So this is the principle we work from: assume the sandbox eventually fails, and make sure the credential was never inside it. We’re not trying to build a sandbox so good that holding secrets becomes safe; rather, we’re taking the secrets out of the agent's hands entirely.

Finding a fix through abstraction (not re-architecture)

Making this structural change doesn’t require rebuilding your infrastructure completely, but rather, a small piece of indirection: a credential broker that sits in the agent's request path. The agent makes its outbound API call as usual, except it carries a placeholder — never the real secret. The broker swaps the placeholder for the real credential as the request leaves, and forwards it on. This means the upstream service sees a valid key (while the agent never does), and secrets stay exactly where they already live.

Our secrets live in HashiCorp Vault, and the broker reads them from there. Nothing about Vault, our rotation, or our access policies has to change. The agent's view of the world shrinks to a placeholder, and the blast radius of a compromised agent shrinks with it.

The Infisical team built an open-source tool for precisely this, called Agent Vault. It injects secrets into an agent's outbound calls so the agent never holds them, and it is an extremely useful piece of software: the abstraction is right and the implementation is clean. We wanted to use it to broker credentials for our own internal AI agents.
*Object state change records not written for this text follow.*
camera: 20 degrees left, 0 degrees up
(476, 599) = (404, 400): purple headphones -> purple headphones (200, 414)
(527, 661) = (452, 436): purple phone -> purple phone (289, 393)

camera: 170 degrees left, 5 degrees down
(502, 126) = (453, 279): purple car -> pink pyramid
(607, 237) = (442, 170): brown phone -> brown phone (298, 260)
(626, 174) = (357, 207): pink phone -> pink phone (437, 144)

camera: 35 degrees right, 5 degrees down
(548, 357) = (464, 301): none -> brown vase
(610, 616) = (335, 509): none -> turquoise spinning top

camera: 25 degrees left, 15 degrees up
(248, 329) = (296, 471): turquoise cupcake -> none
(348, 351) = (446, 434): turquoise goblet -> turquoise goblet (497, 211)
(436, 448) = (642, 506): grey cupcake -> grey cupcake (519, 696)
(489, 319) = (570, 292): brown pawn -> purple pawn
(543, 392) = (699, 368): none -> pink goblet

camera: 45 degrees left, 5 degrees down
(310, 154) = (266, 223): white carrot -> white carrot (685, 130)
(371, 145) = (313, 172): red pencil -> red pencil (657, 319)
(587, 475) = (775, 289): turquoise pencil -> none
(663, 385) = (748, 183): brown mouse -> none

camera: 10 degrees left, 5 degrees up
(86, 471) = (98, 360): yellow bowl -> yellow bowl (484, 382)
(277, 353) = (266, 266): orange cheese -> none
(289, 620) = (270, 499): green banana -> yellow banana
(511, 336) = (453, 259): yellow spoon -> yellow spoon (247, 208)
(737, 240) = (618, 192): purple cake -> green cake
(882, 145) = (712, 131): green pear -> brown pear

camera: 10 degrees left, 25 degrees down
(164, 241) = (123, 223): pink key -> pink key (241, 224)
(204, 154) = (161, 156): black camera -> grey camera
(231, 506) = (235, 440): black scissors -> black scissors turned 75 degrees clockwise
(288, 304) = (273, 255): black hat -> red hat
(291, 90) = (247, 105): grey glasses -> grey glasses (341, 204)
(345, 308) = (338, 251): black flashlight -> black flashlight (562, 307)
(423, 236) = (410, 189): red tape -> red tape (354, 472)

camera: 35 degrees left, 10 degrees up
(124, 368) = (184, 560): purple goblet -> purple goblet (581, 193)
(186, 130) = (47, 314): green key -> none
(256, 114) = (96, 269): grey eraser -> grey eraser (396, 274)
The HashiCorp gap, and contributing the fix

Agent Vault could read secrets from its own built-in store and from Infisical. But it couldn’t read them from HashiCorp Vault, which is where our secrets live. Without a HashiCorp Vault backend, the tool was a non-starter for us.

But because Agent Vault is open source, the path to resolving this issue was straightforward: we forked it, built HashiCorp Vault as a first-class credential store, and opened a pull request to send the feature back upstream. The new store supports token and AppRole authentication and KV versions one and two, and is wired through the same paths every other store uses: a database migration, the server's sync worker, the CLI, and the web UI.

The thing we deliberately avoided was a brittle wrapper bolted onto the side: a shim that translated between HashiCorp Vault and Agent Vault's existing stores (and broke the first time the tool changed). A shim around the outside is the shortcut that becomes someone's incident later. Forking, building a proper tested feature, and contributing it back is the responsible move.

The last code you’ll ship on vibes

The entire point of this work is to keep secrets away from agents, and to be the necessary obstacle and gatekeeper standing between a compromised agent and a real credential. It’s as security-critical as code gets: a bug in a credential broker leaks the key, injects the wrong secret, or fails open.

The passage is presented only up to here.